Kim Bwanya represents Zim Women!

Nhanisi Maphosa

Over the years Zimbabwean women in technology have been surrounded by various forms of biases exhibited around their educational stage up to their employment stage. These biases can cause lifelong impacts that would render any individual questioning their skill. Although not widely, the complexity of such issues has been recognised by countless organisations and these have come together to support and empower women in technology.

Wadzanai Kimberley Bwanya, a Bulawayo-based woman in tech speaks to the Oasis about how she remained focused on her vision to be in the IT sector up until now. She has been selected to be part of the six women who will represent Zimbabwe in the TechWomen exchange programme happening in Mountain View California.

Who is Kim?

I am a creative director and founder of Beedesgined Studio, a creative agency that is currently located at The Oasis in Bulawayo. We specialise in UX designing and web development for companies and business agencies worldwide.

Aside from that, I am a co-founder and tech lead at tea in 60, a social enterprise that does virtual mentorship for Zimbabwean girls and women in/interested in STEM. We are matchmakers for girls who need mentorship and women who have made it, either in the diaspora or locally.

How is your relationship with the Oasis?

Two people are working at the Oasis office and the rest of my team works online. I like the environment and working from here is very convenient, the internet and electricity are mostly reliable, it’s very ideal. Unlike having power cuts at home which sucks because I need to be online most of the time. I recommend people to come here.

What is TechWomen?

TechWomen is an exchange program for emerging women leaders in science, technology, engineering, and mathematics (STEM). They connect women from Africa, Central and South Asia, and the Middle East with professional mentors from Silicon Valley, United States. The participants are provided with access to networks, resources, and knowledge to empower them to reach their full potential.

Where is the program happening?

We will spend all five weeks in California, Mountain View.

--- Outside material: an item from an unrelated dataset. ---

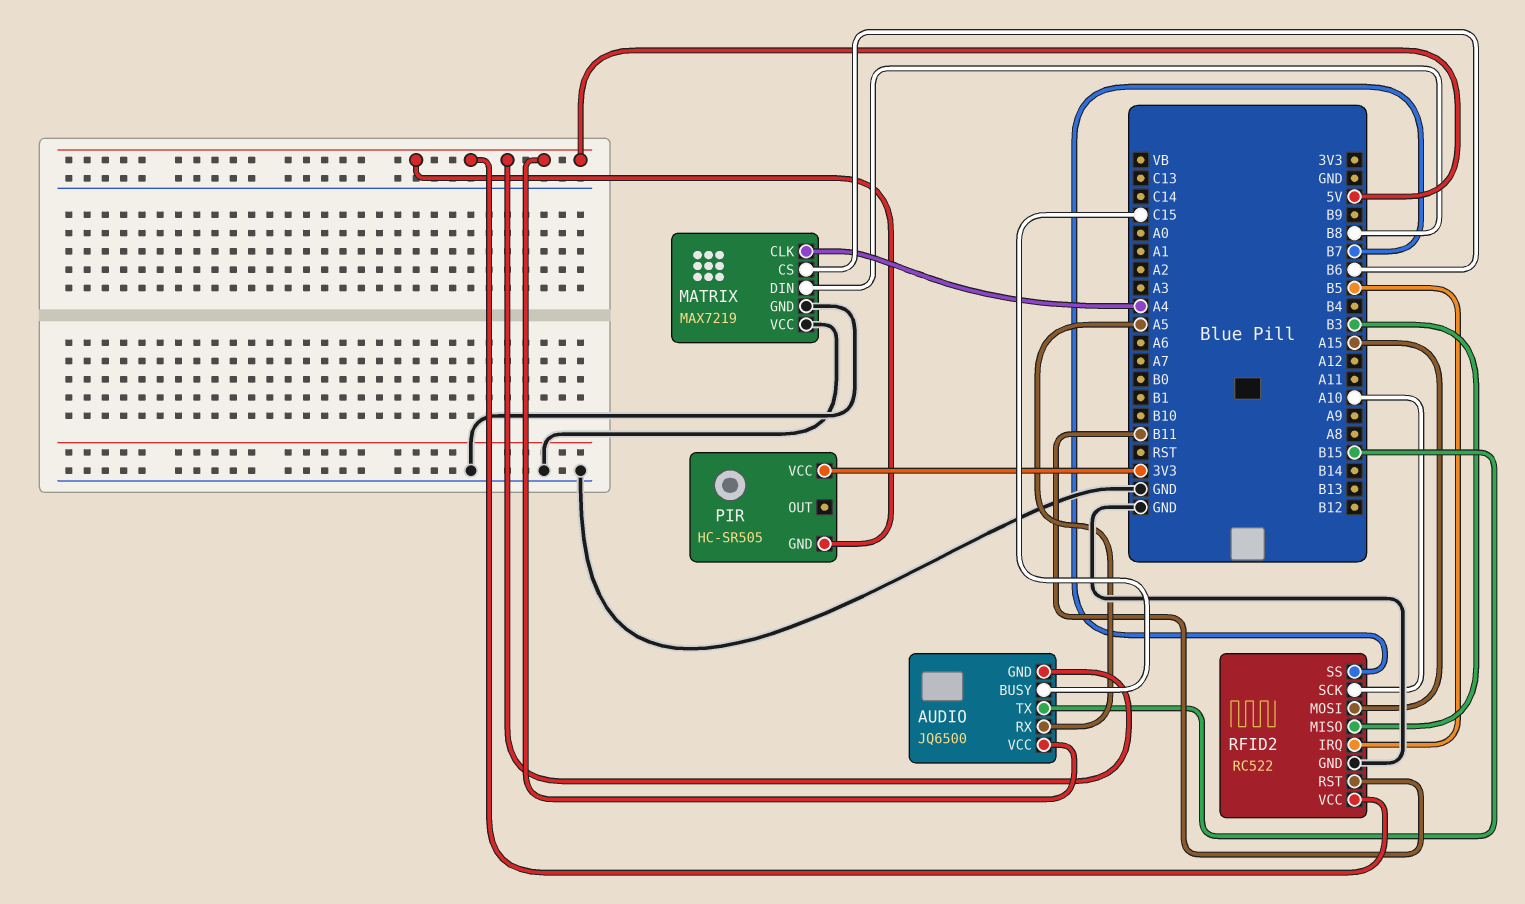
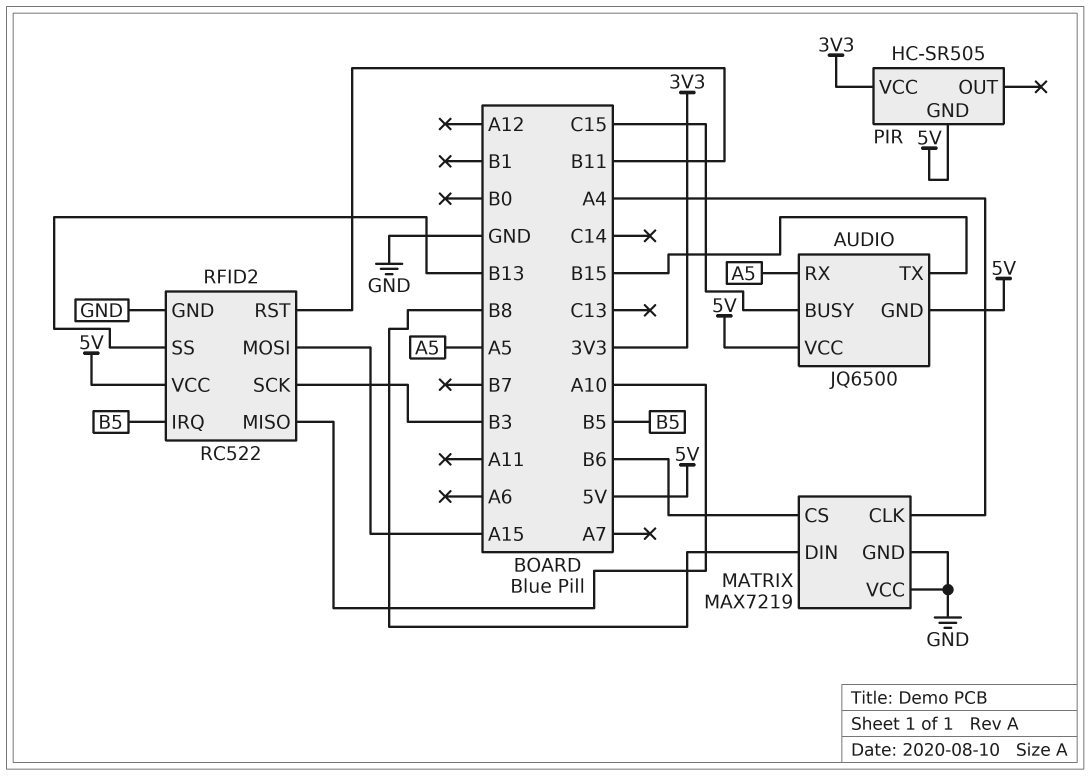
RFID2 pin MISO: B3 -> A10
RFID2 pin SCK: A10 -> B3
RFID2 pin SS: B7 -> B13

Initially, we were supposed to be in California for four weeks and spend the last week in DC but because of fluctuating Covid19 cases, we were told to do the DC bit virtually.

What will happen during the exchange program?

We are going to be working on an impact project as six Zimbabweans which we will then pitch towards the end of the seminar. If it’s good enough, we will potentially get funding for it. We’ll also be doing a lot of site seeing.

Tell us about your mentors.

I was matched with three mentors from GoDaddy, a software developer, a UX designer, and, a UX researcher. They will all be working towards making sure I reach my mentorship goals. I will have to present to them what I want to get out of the mentorship and then they collaborate to make it happen.

When did you start knowing about TechWomen?

I started knowing about tech women when I was still in college but I didn’t qualify because they needed you to have done tonnes of stuff.

They might not say it but you can tell from the criteria and from the people that have made it that you need to have been very active so I told myself I’ll apply when I am ready so last year I felt like I was ready and I put it in my calendar like four months before when I was supposed to start applying.

It took me six weeks to apply because you had to write eight essays and I hate writing, I hate talking, anything that requires content that’s why it took me long, but I had a good support system, people who encouraged me and reviewed my essays.
It’s very competitive because I think they had almost ten thousand applicants worldwide and a hundred and thirteen locally. But I made it to the semi-finalists, ten people were called to an interview and they wanted six.

How did the interview go?

We did the interview online on zoom sometime last year, probably between November and December there. I panicked during the interview, I knew what they were going to ask but I didn’t respond properly so after the interview I told myself that I won’t make it. Unfortunately, I didn’t make it, they choose their top six, and I was an alternate just in case any of them drop out.

How did you take that?

I was expecting it so I had already started applying for the next cohort who will be going in September because I now knew where I had gone wrong and how I would correct it.
Fortunately, one person dropped the program for a job in Malaysia and that was amazing because I was in!

How do you feel about being part of TechWomen?

It wasn’t surprising because I was very intentional about it. I knew about it years ago and I intentionally took steps to work towards it but I still feel very fortunate to have cut because when I look at the people who were applying I can’t believe I made it. I look forward to it because it’s promising to expose me to a lot of things that I could not have easily accessed.

What’s your tech history?

Tech for me started way back in primary school, back then we had an old computer and I loved playing games on it and experimenting on it so I always knew that whatever I wanted to do was supposed to be in IT.
In high school, I did computing for my O’s and A’s. Initially, I wanted to do software engineering but when I got to NUST, I ended up choosing computer science and we still worked out okay.

I’ve always known what I wanted to do, unlike many people who figure it out as they go but during my final year that’s when I started realising that I’m more inclined to my artsy side because with computer science it’s a lot of programming and logic but I can balance both. I realised I’m not just a logical thinker I’m also a creative person so I decided to merge what I’m good at and what I’m already studying. That’s when I started doing UX designing and now it’s more of UX engineering.

The TechWomen initiative inspires women to keep pursuing STEM careers by strengthening the participants’ professional capacity, increasing mutual understanding between key networks of professionals, and exposing those to female role models.